The first is zipping slices:

zip(t[::2], t[1::2])

This is called an "extended slice", which is of the form start:stop:step. The first one is ::2, so it has the default start (the beginning of the tuple) and stop (the end of the tuple), and a step of 2, so it gets elements 0, 2, and 4. The second one is 1::2, so it's the same, but it starts at 1 instead of the default, so it gets elements 1, 3, and 5.

See the tutorial section on Lists for more details. (Of course you're using a tuple, not a list, but they both slice the same way.)


The second is zipping an iterator with itself:

i = iter(t)
zip(i, i)

Since the two references to i are both the same iterator, whenever you advance one, it advances both. So, the first one gets #0, then the second gets #1, then the first gets #2, the second #3, and so on.
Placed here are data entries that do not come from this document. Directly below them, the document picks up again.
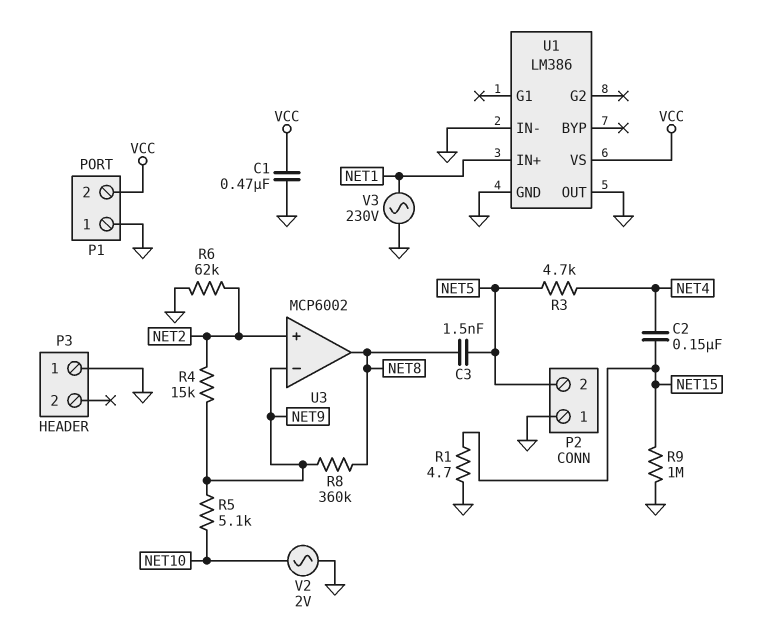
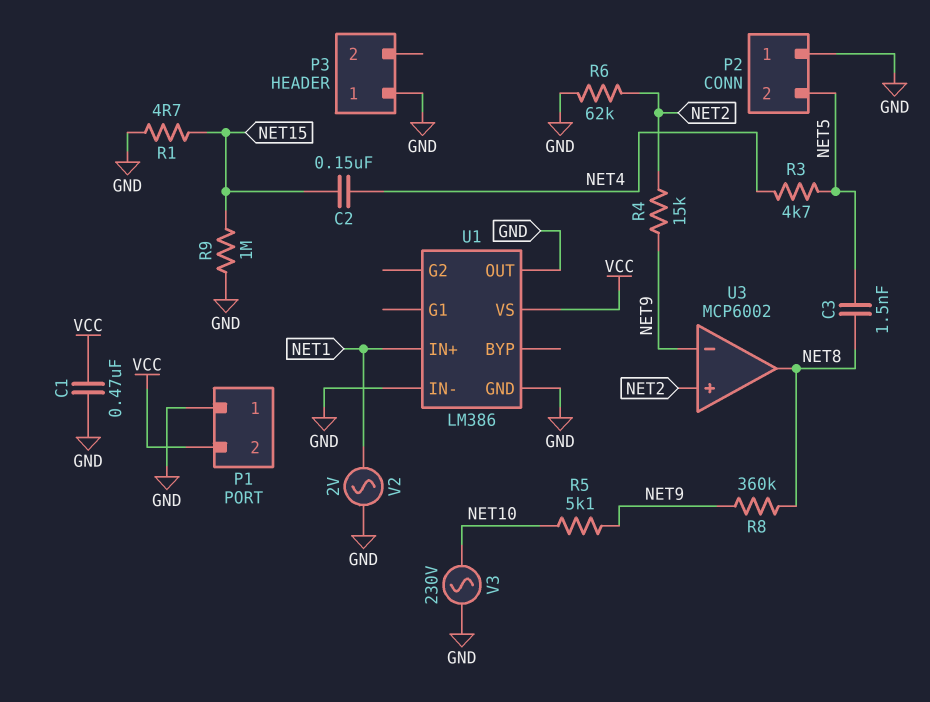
V2: AC 2V (GND, NET10) -> AC 2V (GND, NET1)
V3: AC 230V (GND, NET1) -> AC 230V (GND, NET10)

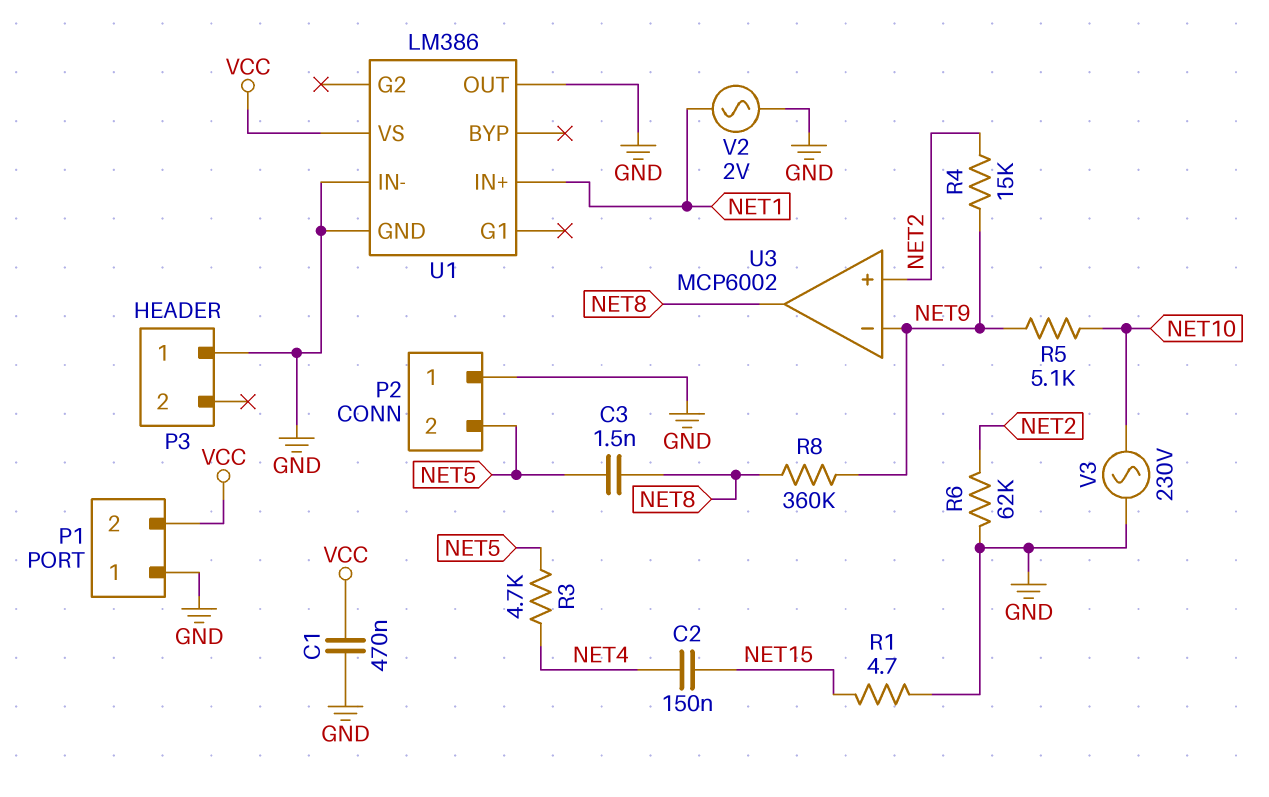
R9: 1M (GND, NET15) -> none

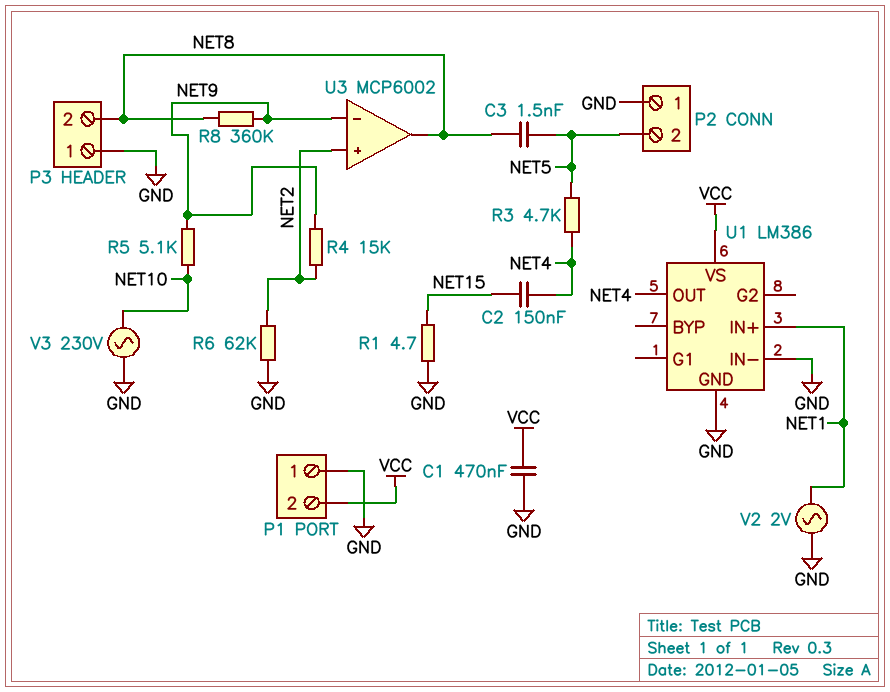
P3 pin 2: none -> NET8
U1 pin OUT: GND -> NET4

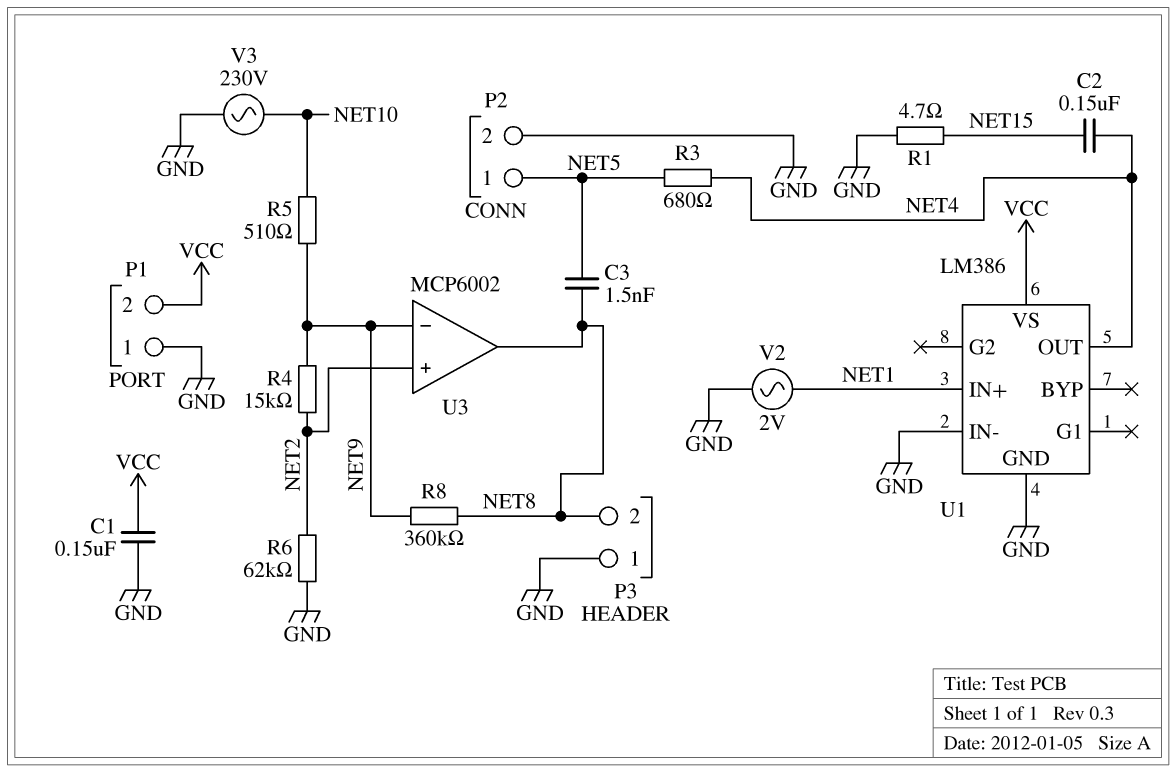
C1: 470nF (GND, VCC) -> 150nF (GND, VCC)
P2 pin 1: GND -> NET5
P2 pin 2: NET5 -> GND
R3: 4.7k (NET4, NET5) -> 680 (NET4, NET5)
R5: 5.1k (NET9, NET10) -> 510 (NET9, NET10)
See the tutorial section on Iterators for more details. Also see How grouper works, which explains a more general version of this idea (or at least tries to).


Either way, you get ('a', 'b'), then ('c', 'd'), then ('e', 'f'), so you can just pass that to dict:

dict(zip(t[::2], t[1::2]))

So, which one is better?

Slicing is probably easier to understand. It's also usually faster.

However, slicing doesn't work on arbitrary iterables, just sequences, it wastes memory on big inputs (you're essentially making a complete extra copy of the sequence), and it's a little harder to generalize.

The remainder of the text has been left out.